Share slump doesn’t weigh heavy on Heavey

Aidan Heavey: ridiculously unflappable Tullow Oil boss.  Photograph: Dara Mac Dónaill
Aidan Heavey: ridiculously unflappable Tullow Oil boss. Photograph: Dara Mac Dónaill

If you were the chief executive of a company whose share price had halved in two years, facing your retail shareholders at the annual general meeting would be a pain. Enduring it three times in a week is masochism.

Not that it bothered the ridiculously unflappable Tullow Oil boss Aidan Heavey, in town yesterday for the oil explorer's Dublin annual meeting, following Wednesday's AGM-proper in London. The group will hold another meeting next week in Ghana.

“It’s the only time of the year I like to wear a tie,” Heavey told me as he adorned his neck, before facing the crowd at the Royal College of Physicians.

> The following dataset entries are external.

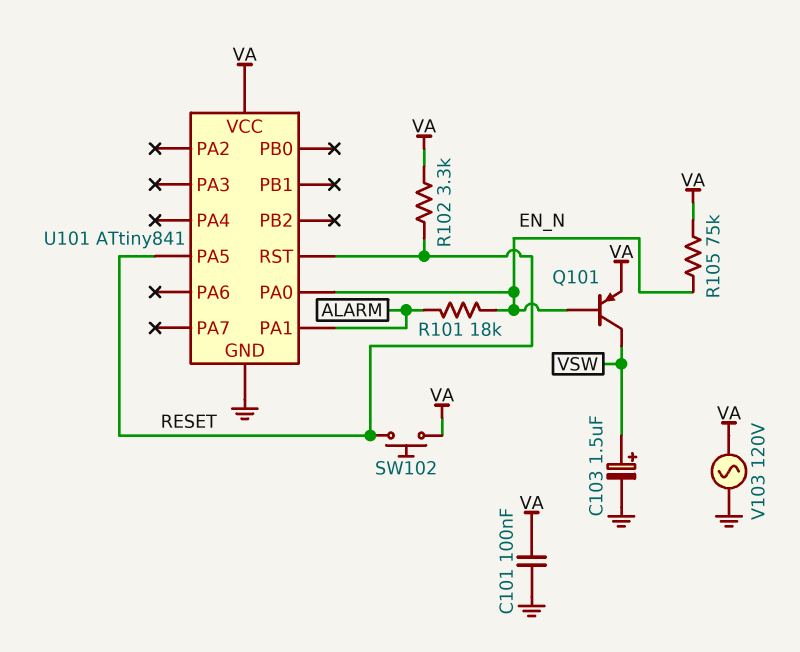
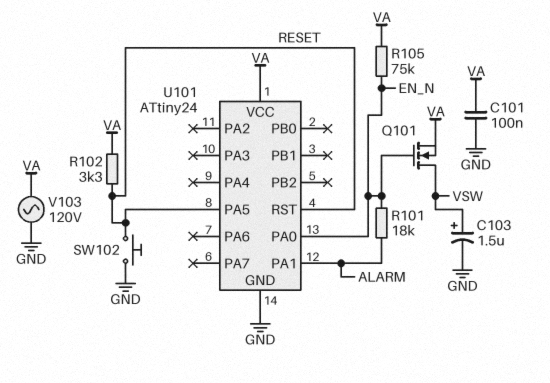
Q101: PNP (B EN_N, C VSW, E VA) -> NMOS (G EN_N, D VSW, S VA)
SW102: button (RESET, VA) -> button (GND, RESET)
U101: ATtiny841 -> ATtiny24

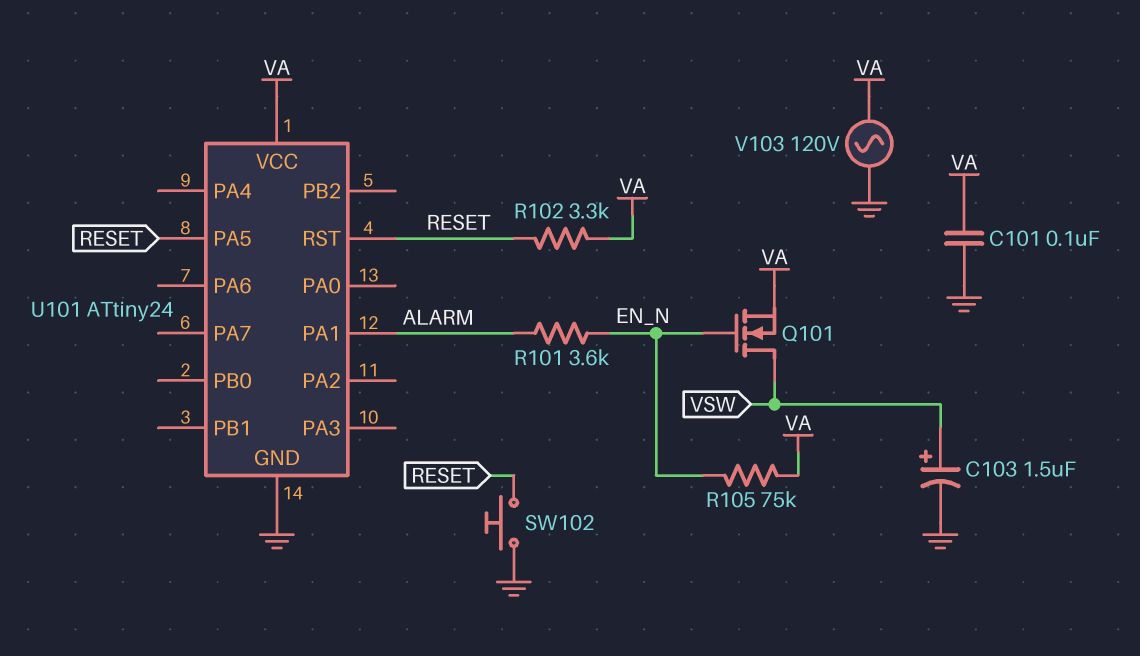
R101: 18k (ALARM, EN_N) -> 3.6k (ALARM, EN_N)
U101 pin PA0: EN_N -> none

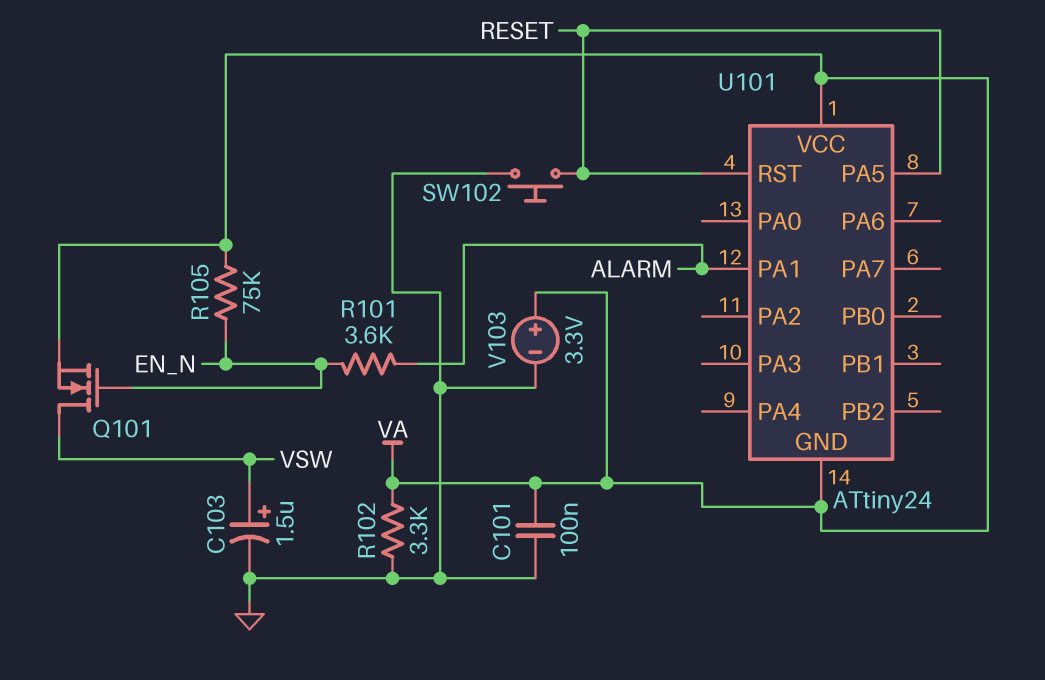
R102: 3.3k (RESET, VA) -> 3.3k (GND, VA)
U101 pin GND: GND -> VA
V103: AC 120V (GND, VA) -> 3.3V (plus VA, minus GND)

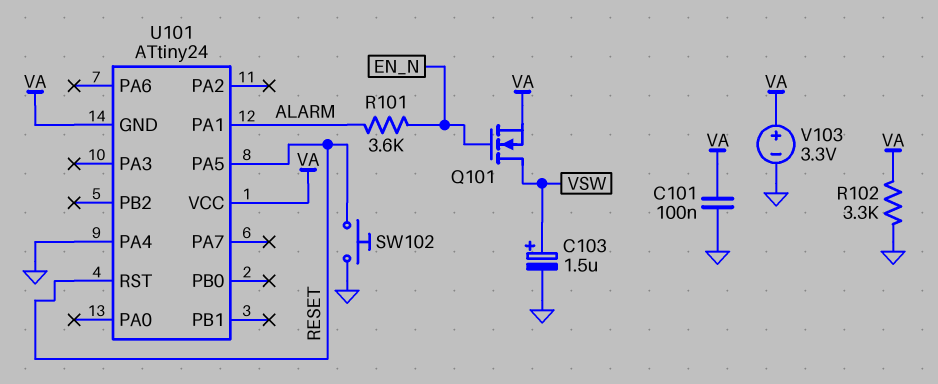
R105: 75k (EN_N, VA) -> none
U101 pin PA4: none -> GND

Heavey has made plenty of money for Tullow’s shareholders so he is probably entitled to the soft ride he is getting from them on the share price after a decade-long bull-run.

Chatting in one of the college’s hallowed halls before things kicked off, he insisted the share price slump was typical of the sector over the last while, although Tullow did drill its fair share of dry holes last year.

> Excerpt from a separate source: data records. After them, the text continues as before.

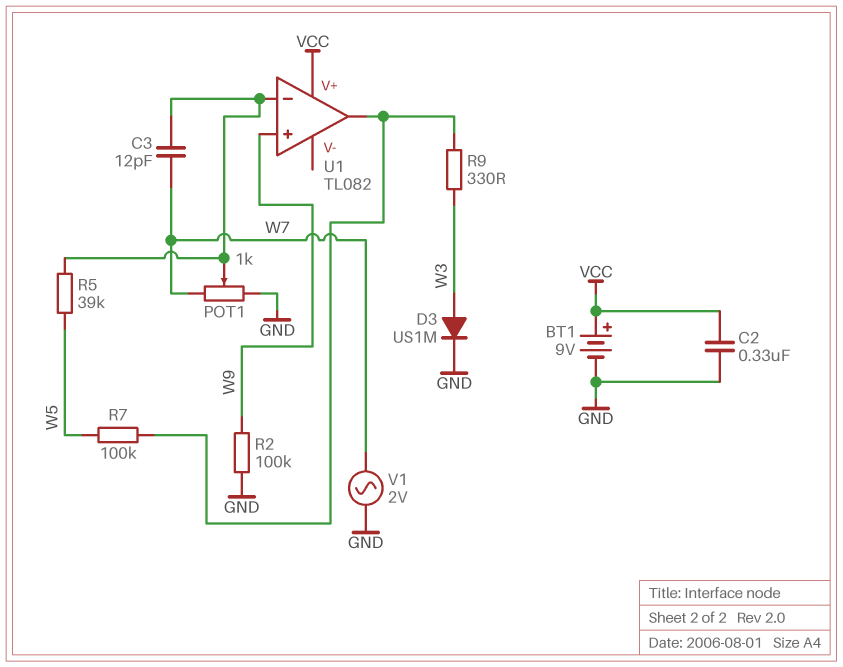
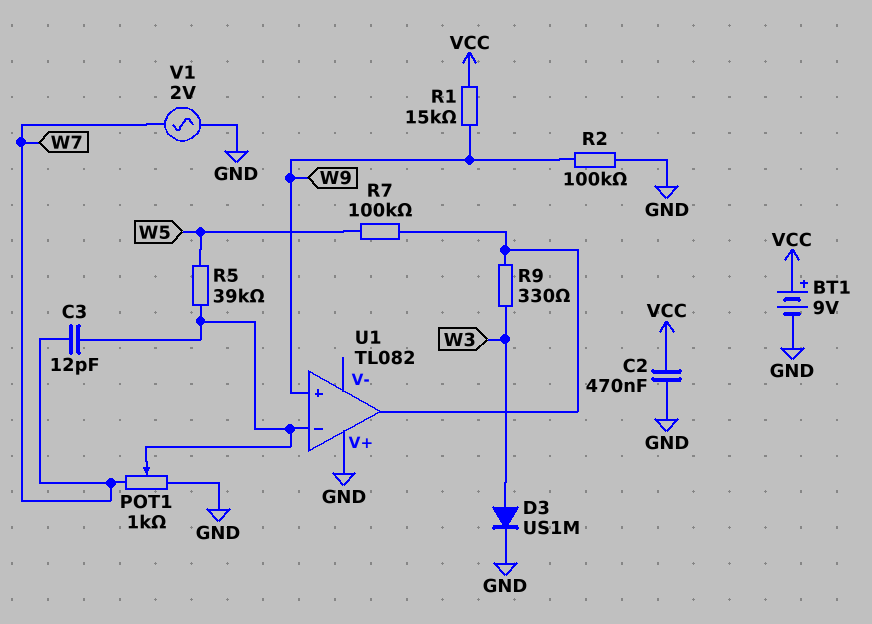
C2: 330nF (GND, VCC) -> 470nF (GND, VCC)
R1: none -> 15k (VCC, W9)
U1 pin V+: VCC -> GND

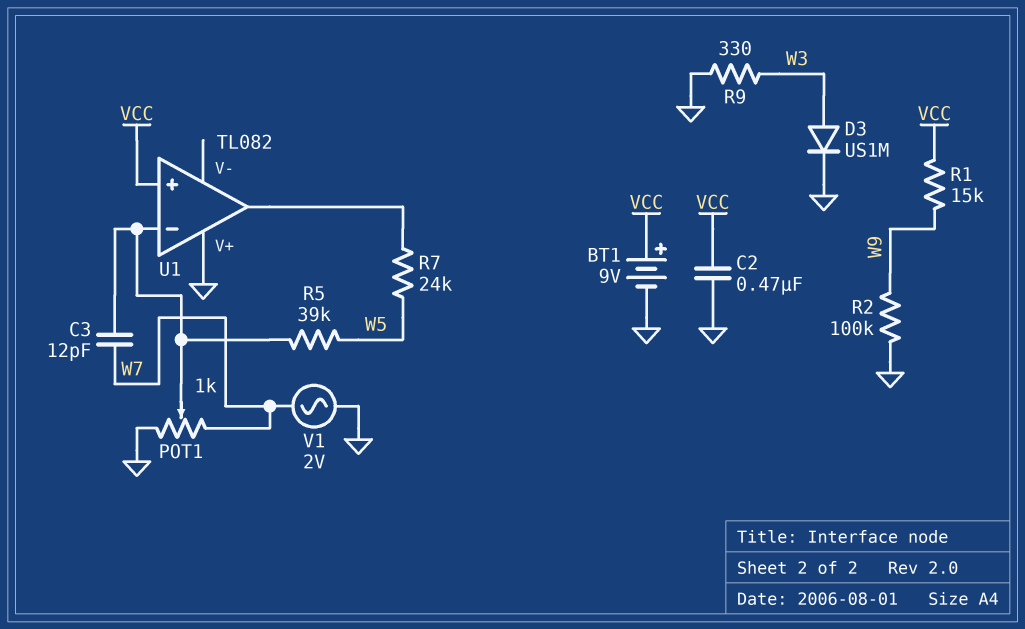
R7: 100k (U1/out, W5) -> 24k (U1/out, W5)
R9: 330 (U1/out, W3) -> 330 (GND, W3)
U1 pin in+: W9 -> VCC

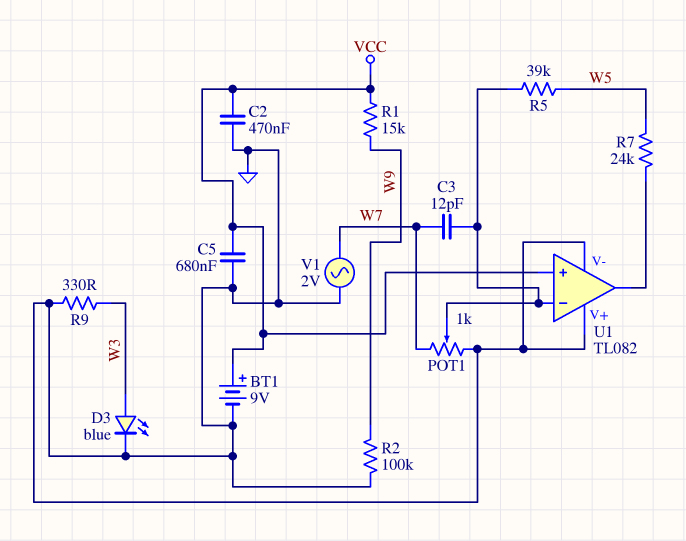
C5: none -> 680nF (GND, VCC)
D3: diode US1M (A W3, K GND) -> LED blue (A W3, K GND)
U1 pin V-: none -> GND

“The last two years is the worst I have ever seen for the share prices of resource companies, and I’ve been around a long time,” said the FTSE 100’s longest-serving chief executive, at the helm since 1985.

“But we are now entering a new [upwards] cycle.”

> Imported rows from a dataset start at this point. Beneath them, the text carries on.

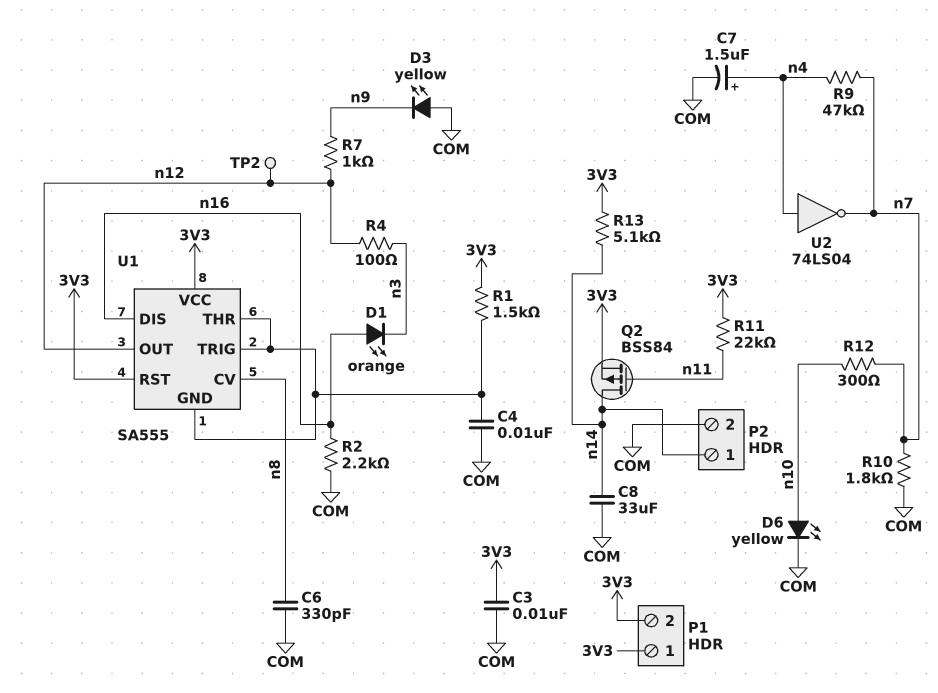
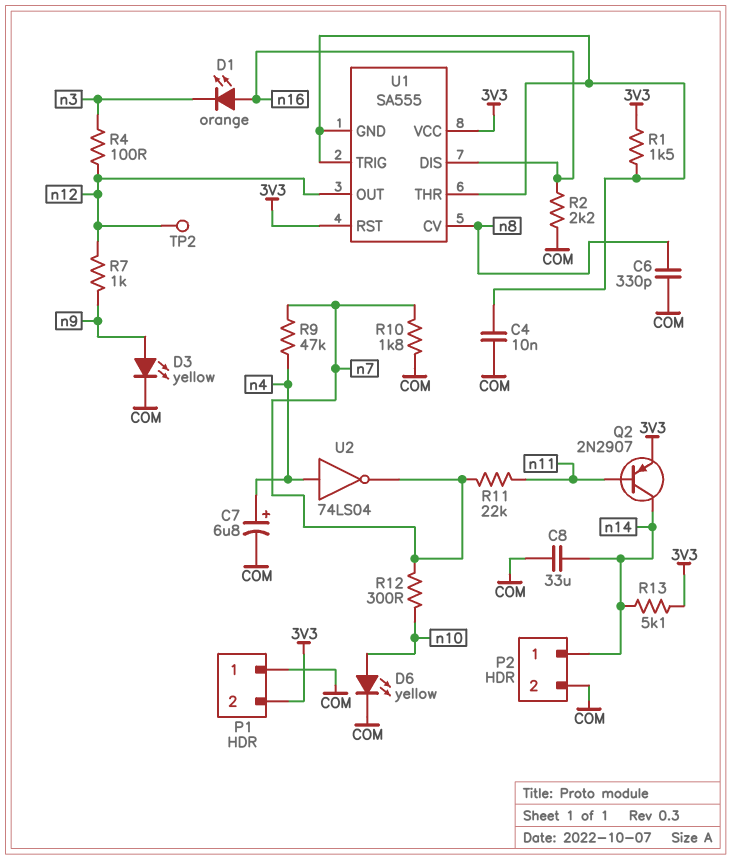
C3: 10nF (3V3, COM) -> none
C7: 1.5uF (plus n4, minus COM) -> 6.8uF (plus n4, minus COM)
D3: LED yellow (A COM, K n9) -> LED yellow (A n9, K COM)
P1 pin 1: 3V3 -> COM
Q2: PMOS BSS84 (G n11, D n14, S 3V3) -> PNP 2N2907 (B n11, C n14, E 3V3)
R11: 22k (3V3, n11) -> 22k (n7, n11)

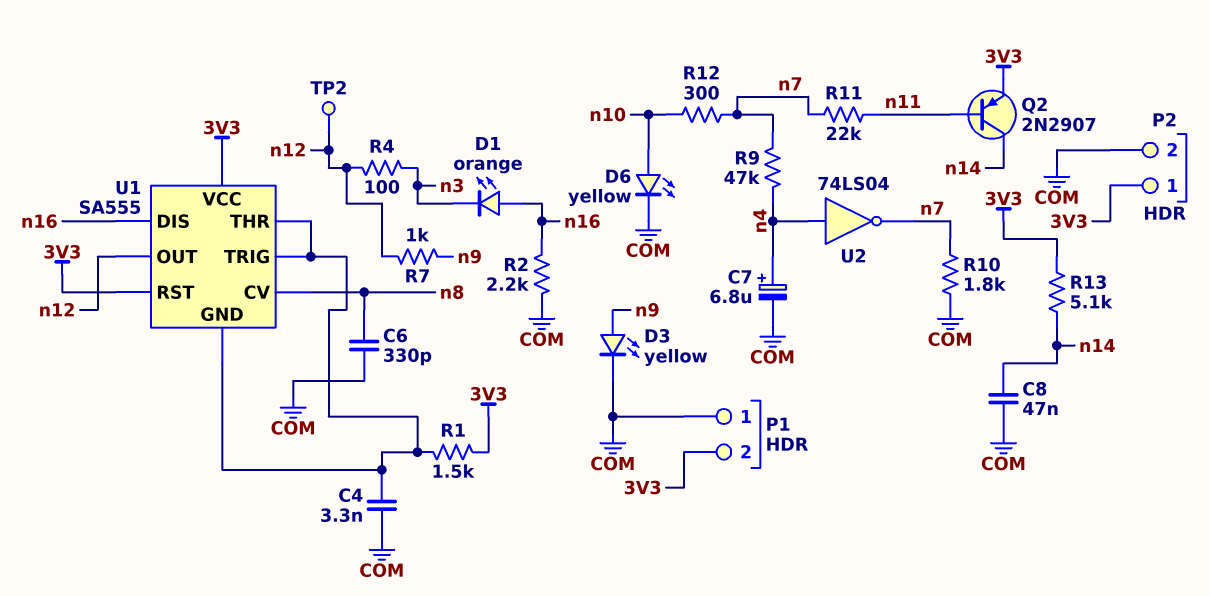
C4: 10nF (COM, U1/GND) -> 3.3nF (COM, U1/GND)
C8: 33uF (COM, n14) -> 47nF (COM, n14)
P2 pin 1: n14 -> 3V3

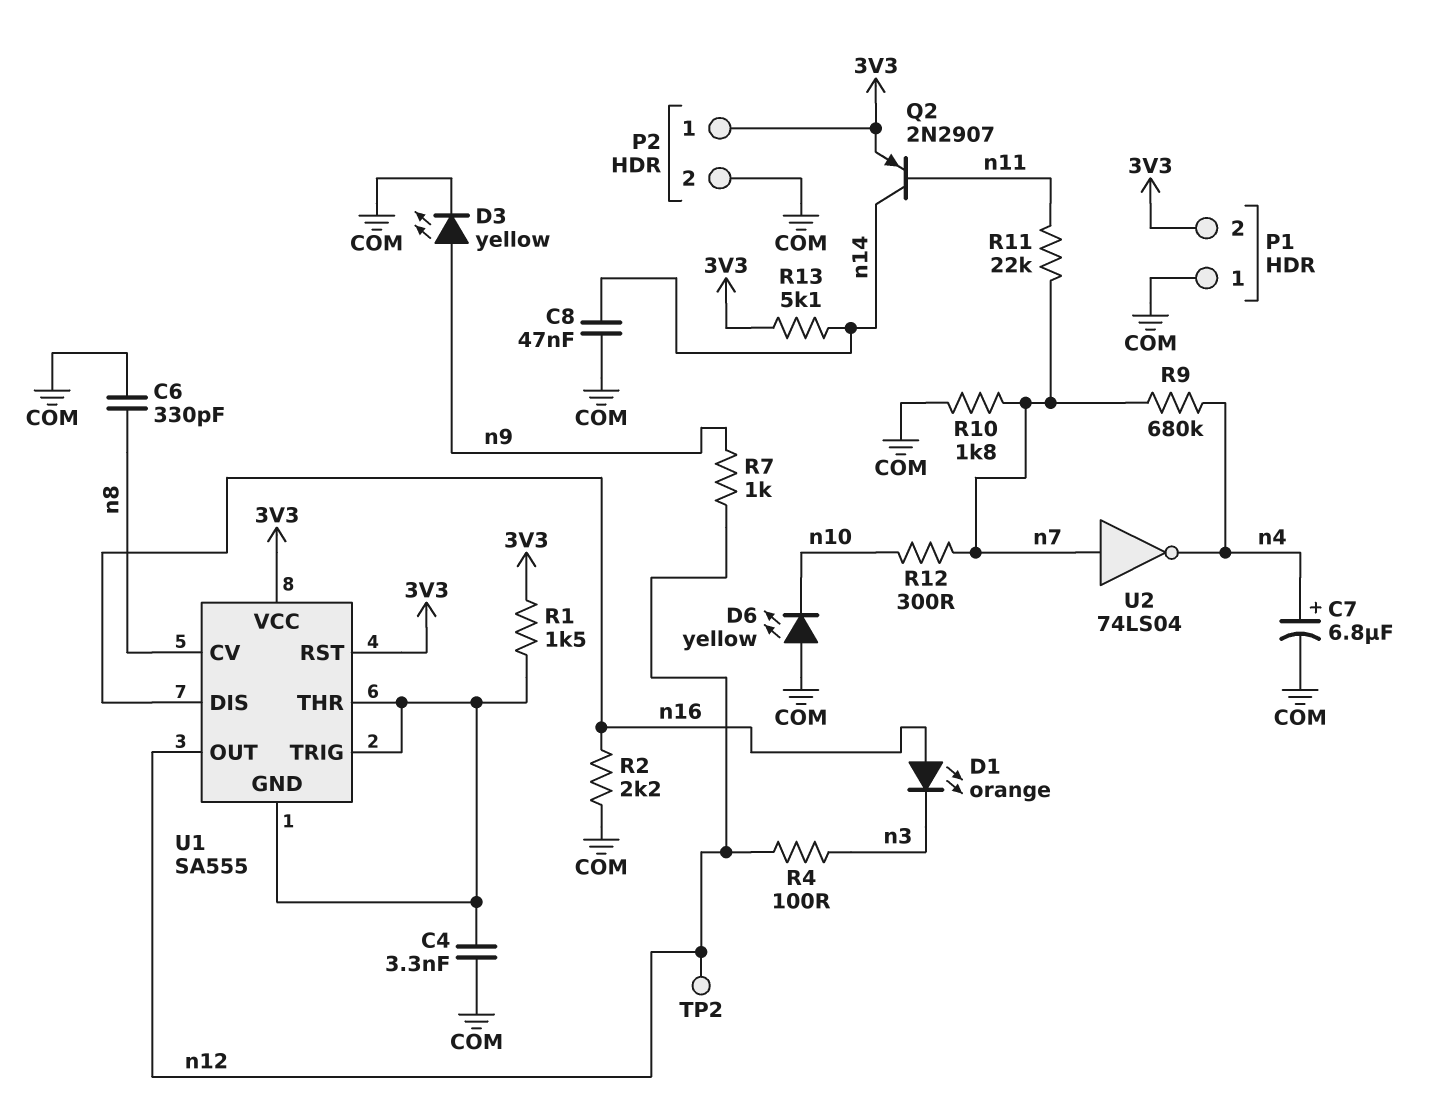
D6: LED yellow (A n10, K COM) -> LED yellow (A COM, K n10)
R9: 47k (n4, n7) -> 680k (n4, n7)
U2: NOT 74LS04 (in n4, out n7) -> NOT 74LS04 (in n7, out n4)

Tullow is finalising the sell-off of smaller assets to focus on Africa.

He brushed off a question about the not-insignificant 9 per cent of shareholders who voted against the director’s remuneration report: Heavey was paid £2.75 million last year. Buttons really.

As for the perennial question about when Heavey might call it a day, he ducked that one too.

“We have a succession plan in place for all our senior executives, me included.

“The replacements will come from within.”

The football-mad boss still has a few goals left.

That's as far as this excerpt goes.